5, 窓ガラスの光景


 朝から細かい雨が降りしきっている。 ヴェルター湖の水面(みなも)が小刻みに波立ち、わずか2キロ足らずの対岸がぼやけている。 午後になるほどに山間(やまあい)の避暑地の気温は下がり続け、夜には8月だというのに居間の暖炉に火が入った。 2週間前に滞在していたイタリアの目も開けられない日差しと、じっとしていても汗ばんでくる暑さが嘘のようだ。

 「これだけ空気が湿っていると、弦が湿気を吸って弾いているうちに音程が狂ってしまって。 もう、今日の練習はあきらめましたわ。 早く雨が上がると良いのですけれど」
 アグネスも夕食後のレッスンを早々に切り上げて、思音や摩利の話に加わり居間でくつろいでいた。
「日本には晴耕雨読と言う言葉がありましてね。 気ままな生活のことをいうのですが、雨の日には本を読む楽しみがありますよ」
摩利が外に出られず退屈しているのではないかと気遣うアグネスに、思音が答えた。
 「あら、摩利、その本は?」
「日本語ですよ、これが。

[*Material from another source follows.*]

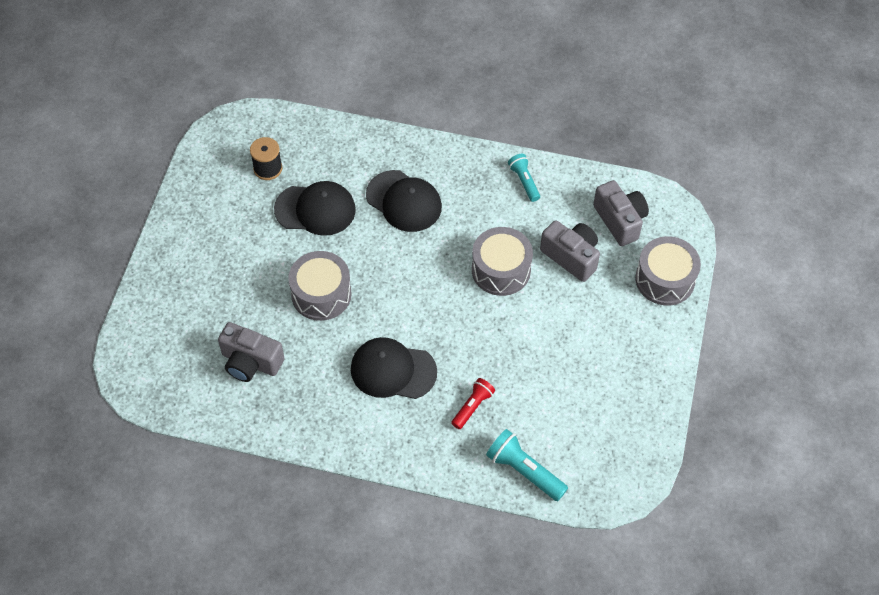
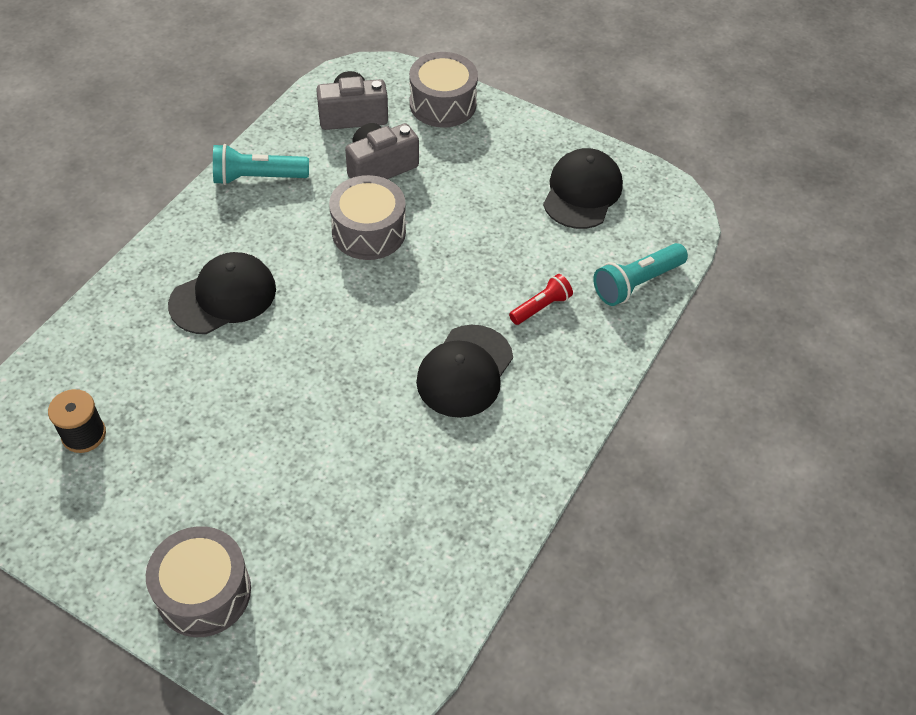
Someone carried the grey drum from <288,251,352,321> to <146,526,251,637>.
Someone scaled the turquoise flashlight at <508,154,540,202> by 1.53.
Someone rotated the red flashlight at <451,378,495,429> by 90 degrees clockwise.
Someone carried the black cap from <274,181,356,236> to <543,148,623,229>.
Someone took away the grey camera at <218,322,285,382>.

右から縦に読むんですよ」
「まあ、右から縦に?」
珍しそうに摩利の手元を覗き込む。
「どんなことが書いてあるの?」
「古い有名な物語です」
「言い伝えを集めたもの?」
「いいえ、900年前に宮廷の女官が書いたお話です」
「そんな昔に女の人が? どんなお話かしら?」
「とても長い話で、ぼくも、まだ、読み始めたばかりなんです」
「読んだところまででいから、話してくださらない? どんな主人公なの?」
「主人公は時の帝の2人目の皇子です。 3歳の時に母上が病で亡くなるけど、でも、そのあと父帝にかわいがられて、美しくて賢い男の子に育つんです」
「3歳でおかあさまに死に別れて、おとうさまに大切にされて? まるで、摩利をモデルにしたような物語ね」
 ―― 他にも多くの妃があったが、帝の亡妃への追慕と嘆きが止まず、その妃に似た姫宮が新しく妃として迎えられた。
 帝はその妃の元を訪れる時、忘れ形見の皇子をともない我が子と思って慈しむよう願う。 その願いのとおり妃と皇子は実の母子のように睦み合ったが、皇子が元服すると妃の御簾の中に入ることは許さなくなった。 これからは、美しい義母の姿を見ることも近くで語り合うことも許されない。 越えられない、いや、越えてはいけない溝の深さが、皇子に自分の義母への想いは道ならぬ恋だと思い知らせる。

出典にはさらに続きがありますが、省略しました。